Eine das Selbstbestimmungsrecht des Unterhaltspflichtigen nachhaltig beeinflussende Obliegenheit zur Verbraucherinsolvenz könne nur dann angenommen werden, wenn es sich um Unterhaltsansprüche minderjähriger oder ihnen gleichgestellter volljähriger Kinder handele. Ihnen gegenüber bestehe nach § 1603 Abs. 2 BGB eine gesteigerte Unterhaltspflicht, weil ihr Unterhaltsanspruch nach Art. 6 Abs. 2 und Abs. 5 GG verfassungsrechtlich geschützt sei. Hierdurch werde die Beschränkung der in Art. 2 Abs. 1 GG gewährleisteten allgemeinen Handlungsfreiheit gerechtfertigt.

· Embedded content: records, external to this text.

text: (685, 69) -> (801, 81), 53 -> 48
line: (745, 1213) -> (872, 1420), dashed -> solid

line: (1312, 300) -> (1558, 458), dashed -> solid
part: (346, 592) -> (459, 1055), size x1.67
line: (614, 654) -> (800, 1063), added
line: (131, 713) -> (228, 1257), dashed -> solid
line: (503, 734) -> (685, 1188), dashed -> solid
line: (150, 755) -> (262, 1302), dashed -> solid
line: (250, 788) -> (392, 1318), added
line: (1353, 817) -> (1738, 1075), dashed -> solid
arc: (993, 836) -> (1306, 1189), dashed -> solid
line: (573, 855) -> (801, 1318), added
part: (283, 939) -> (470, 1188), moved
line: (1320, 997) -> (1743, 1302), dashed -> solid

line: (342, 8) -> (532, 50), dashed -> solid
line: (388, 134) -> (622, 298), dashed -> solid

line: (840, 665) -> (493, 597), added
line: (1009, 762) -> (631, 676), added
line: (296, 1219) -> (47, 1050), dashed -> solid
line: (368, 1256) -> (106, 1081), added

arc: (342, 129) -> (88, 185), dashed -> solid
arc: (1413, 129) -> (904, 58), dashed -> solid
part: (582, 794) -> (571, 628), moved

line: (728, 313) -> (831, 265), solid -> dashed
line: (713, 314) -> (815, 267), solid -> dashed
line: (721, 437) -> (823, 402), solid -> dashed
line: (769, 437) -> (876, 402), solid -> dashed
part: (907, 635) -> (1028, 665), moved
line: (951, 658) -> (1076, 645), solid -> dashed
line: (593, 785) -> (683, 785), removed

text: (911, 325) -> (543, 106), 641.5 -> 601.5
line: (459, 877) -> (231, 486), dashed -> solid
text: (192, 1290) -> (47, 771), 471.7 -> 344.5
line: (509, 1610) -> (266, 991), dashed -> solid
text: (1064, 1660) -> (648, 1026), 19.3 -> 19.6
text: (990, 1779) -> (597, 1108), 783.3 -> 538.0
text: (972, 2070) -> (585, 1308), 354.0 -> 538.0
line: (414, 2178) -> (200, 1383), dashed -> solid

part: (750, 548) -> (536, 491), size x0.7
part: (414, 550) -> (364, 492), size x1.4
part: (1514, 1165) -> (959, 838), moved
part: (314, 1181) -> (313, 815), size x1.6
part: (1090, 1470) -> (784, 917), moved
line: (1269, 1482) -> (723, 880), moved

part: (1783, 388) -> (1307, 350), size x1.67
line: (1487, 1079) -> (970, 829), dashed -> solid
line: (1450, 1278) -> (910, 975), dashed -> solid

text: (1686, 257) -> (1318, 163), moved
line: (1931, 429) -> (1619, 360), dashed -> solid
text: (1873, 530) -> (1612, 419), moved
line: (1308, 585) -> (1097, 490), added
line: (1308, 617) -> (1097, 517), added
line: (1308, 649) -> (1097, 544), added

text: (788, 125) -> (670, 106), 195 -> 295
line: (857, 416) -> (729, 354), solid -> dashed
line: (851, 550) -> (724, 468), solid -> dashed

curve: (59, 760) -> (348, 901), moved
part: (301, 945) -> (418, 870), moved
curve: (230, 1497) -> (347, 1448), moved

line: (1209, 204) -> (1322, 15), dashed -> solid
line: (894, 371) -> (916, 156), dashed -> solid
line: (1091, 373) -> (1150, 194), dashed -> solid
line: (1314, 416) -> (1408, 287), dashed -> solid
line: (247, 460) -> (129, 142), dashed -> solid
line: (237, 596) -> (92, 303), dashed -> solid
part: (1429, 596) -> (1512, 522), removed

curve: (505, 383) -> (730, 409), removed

Ein getrennt lebender oder geschiedener Ehegatte könne seinen Unterhalt auch selbst sicherstellen. Der dem minderjährigen Kind gegenüber bestehende Schutzgedanke sei auf den Ehegatten nicht zu übertragen. Dies entspreche auch der nunmehr in § 1609 BGB vom Gesetzgeber geschaffenen Rangfolgenregelung.
Hinweis
Im Hinblick auf die Regelung in § 302 Nr. 1 InsO - RegE enthaltene Regelung, wonach rückständiger Unterhalt, den der Unterhaltsschuldner vorsätzlich und pflichtwidrig nicht gewährt hat, nicht mehr im Wege der Restschuldbefreiung zu erlassen ist, kann jedem Unterhaltsschuldner nur dringend angeraten werden, den Insolvenzantrag alsbald zu stellen und insoweit nicht zögerlich zu handeln.
Aus dem BGH-Urteil ist deutlich zu entnehmen, dass lediglich gegenüber minderjährigen und privilegierten volljährigen Kindern eine Verpflichtung des Unterhaltsschuldners besteht, seine Leistungsfähigkeit über Vollstreckungsschutz und Verbraucherinsolvenz zu steigern. Begünstigt sind daher nur die erstrangigen Unterhaltspflichten. Alle anderen Unterhaltsberechtigten sind im Fall einer in der Ehe begründeten Überschuldung auf öffentliche Transferleistungen angewiesen, falls sie ihren Lebensunterhalt nicht durch eigenes Einkommen sichern können.